Modern Quantum Field Theory

Annotation

This is a continuation of the course “Principles of QFT”.  It covers modern and more advanced aspects of the theory. Renormalization techniques will be introduced and applied to the study of important physical phenomena of Quantum Electrodynamics such as the electron self-energy, polarization of vacuum and the anomalous magnetic moment of electron. Path integral formulation of quantum field theory will be developed and applied to quantisation of the so-called non-abelian gauge theories  by modern methods of Faddeev-Popov and the BRST-Symmetry. The basic features of the Standard Model of particle physics such as Spontaneous Symmetry Breaking and the Higgs mechanism also belong to the syllabus. The role of topological solutions in quantum field theory such as monopoles and instantons will also be discussed.

Course plan

1. Renormalization.  Superficial degree of divergence.

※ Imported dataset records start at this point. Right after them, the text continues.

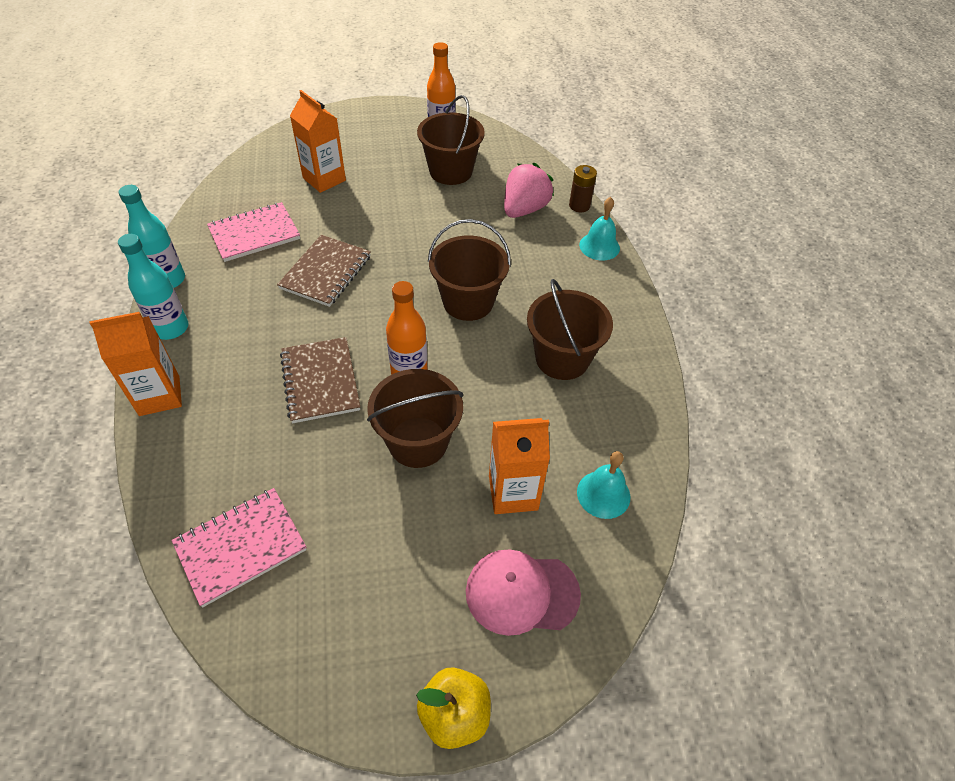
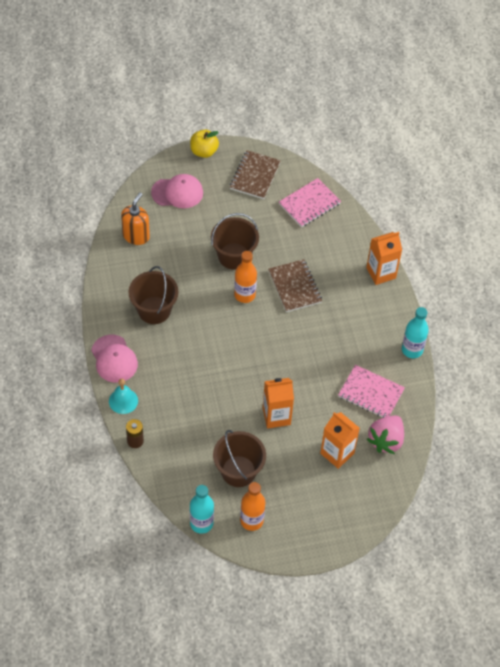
camera: 175 degrees right, 5 degrees up
(171, 328) = (394, 315): turquoise bottle -> turquoise bottle (201, 523)
(254, 234) = (371, 393): pink notebook -> pink notebook turned 60 degrees clockwise
(326, 272) = (312, 363): brown notebook -> brown notebook (255, 176)
(468, 302) = (214, 347): brown bucket -> none
(513, 492) = (182, 234): orange carton -> orange carton (276, 416)
(524, 209) = (178, 433): pink strawberry -> pink strawberry (386, 440)
(603, 494) = (136, 236): turquoise bell -> orange soap dispenser
(618, 295) = (114, 359): none -> pink cap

Dimensional regularization. Renormalization at one loop. Introduction into renormalization group.
2. Radiative corrections in Quantum Electrodynamics (QED). Renormalised QED Lagrangian.  Electron self-energy. Vacuum polarization. β-function of QED and Landau pole.  Anomalous magnetic moment of electron.
3. Path integral in quantum mechanics. Gaussian integrals. Examples. Semi-classical approximation. Stationary phase method.
4. Path integral in field theory. Generating functional of Green’s functions. Functional integral for fermions.
5. Schwinger-Dyson equations.  Ward identities. Wick rotation and relation to statistical mechanics.
6. Non-abelian gauge theories. Yang-Mills theory. Yang-Mills as a constrained Hamiltonian system.
7. Faddeev-Popov covariant quantization. BRST symmetry.
8. Spontaneous symmetry breaking. Vacuum and its symmetries. Goldstone theorem. Higgs phenomenon. Landau-Ginzburg theory. Weinberg-Salam model. The Standard Model of particle physics.
9. Topological solutions. Instantons in Quantum Mechanics. Instantons in Yang-Mills theory.

Literature

1.  M. Peskin, D. Schroeder, An Introduction To Quantum Field Theory.
   
2. C. Itzykson and J.B. Zuber, Quantum Field Theory.
3. S. Weinberg, The Quantum Theory of Fields.
4. John C. Collins, Renormalization.